La table royale

 
 
Les prouesses de La Quintinie firent du potager de Versailles un modèle, au dire de ses contemporains, et enchantèrent les courtisans. Les poires ‘Bon-Chrétien' étaient envoyées en cadeaux aux grands de ce monde, et comme Louis XIV adorait les petits pois, au grand dam de son médecin Fagon qui les accuse, ainsi que les fraises, de perturber l'estomac du roi, toute la cour s'enthousiasma pour ces légumes. Mme de Sévigné note ironiquement : "Le chapitre des pois dure toujours ; l'impatience d'en manger, le plaisir d'en avoir mangé, et la joie d'en manger encore sont les trois points que nos princes traitent depuis quatre jours."

Le Potager du roi permet donc d'offrir au roi des fruits et légumes frais tout au long de l'année et lors des fêtes royales. Il livre aussi régulièrement sa production au service de la Bouche, qui accommode les potages, entremets, beignets aux légumes, et prépare les pyramides de fruits... Lorsque le roi est éloigné de Versailles, La Quintinie doit veiller à lui en faire expédier, dans de grands paniers spécialement aménagés. Les produits jugés indignes d'apparaître à la table du roi sont distribués aux indigents par un petit passage appelé le "Public".

 
 
 
 

Dans les cuisines royales

Colbert a réorganisé le service des cuisines pour la cour qui se presse au château de Versailles. Il fonde la Maison-Bouche, installée au Grand Commun, qui réunit les cuisines pour le roi et ses enfants et pour les Communs. La Maison du Roi, dirigée par le Grand Maître de la Maison du Roi, et en pratique par le premier maître d'hôtel, occupait, tant pour la cuisine que le service, environ cinq cents personnes. On y distingue trois offices logés dans l'Aile du Midi : la Panneterie-Bouche, l'Echansonnerie-Bouche, et la Bouche du Roi. L'approvisionnement est assuré par des marchés avec des fournisseurs extérieurs, sauf pour les fruits et légumes, qui viennent du Potager de Versailles, ainsi que des autres potagers royaux lorsqu'il faut parfois assurer une livraison particulière. L'engouement pour les légumes allant croissant, la demande est soutenue.

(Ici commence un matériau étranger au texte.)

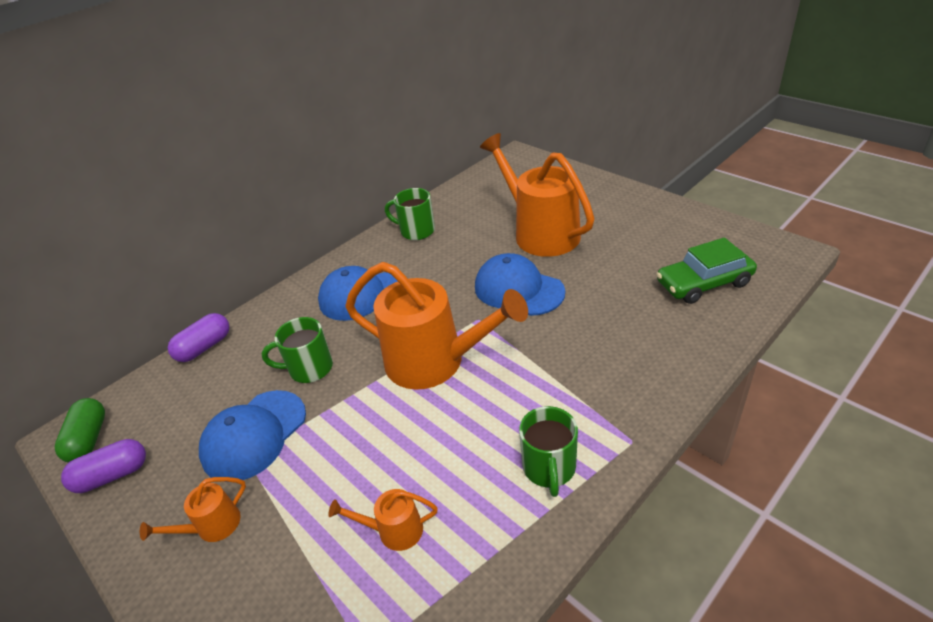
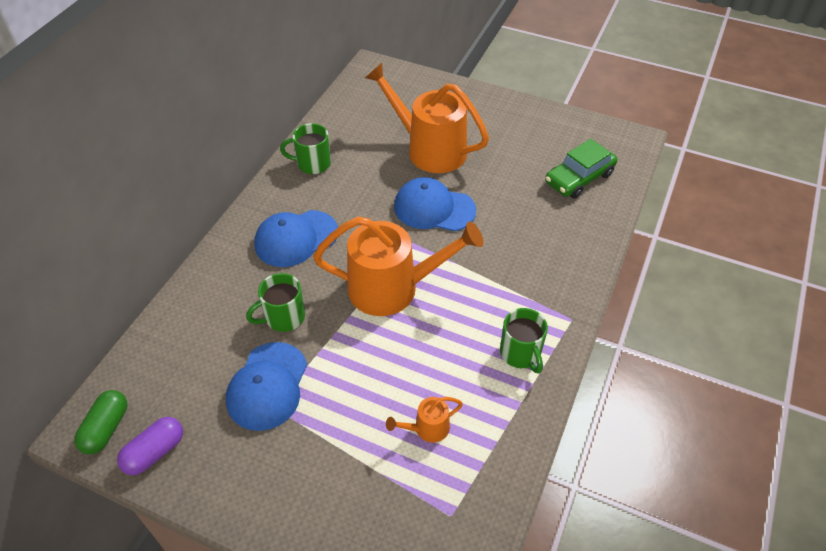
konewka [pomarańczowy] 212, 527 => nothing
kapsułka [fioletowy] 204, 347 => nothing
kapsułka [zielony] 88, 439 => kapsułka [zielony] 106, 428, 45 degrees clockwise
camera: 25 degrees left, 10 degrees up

L'organisation des repas évoluera beaucoup à Versailles, entraînant des changements culinaires, une évolution de la société et de la sociabilité.

Le Grand Couvert a lieu le samedi ou le dimanche seulement, vers 22 heures, et Louis XIV y soupe seul, tandis que des buffets sont dressés non loin pour les courtisans. C'est une cérémonie extrêmement réglée, un véritable ballet entre les cuisines et l'appartement du roi. A la fin du règne, le service des Petits Appartements est chargé de servir des repas plus simples. Sous Louis XV, on découvre les soupers fins, organisés chez différents membres de la famille royale, qui créent une émulation culinaire permanente. Sous Louis XVI, les repas dans la salle à manger, avec des meubles adaptés, des tables élaborées, deviennent des rites.

Après la Révolution, indifférent aux aléas politiques, le Potager continua de livrer les tables des régimes en place : Service impérial, Tables de la République, etc. Fruits et légumes furent aussi vendus, selon les époques, sur les marchés de Versailles ou de Paris, et sur place, comme c'est le cas aujourd'hui encore.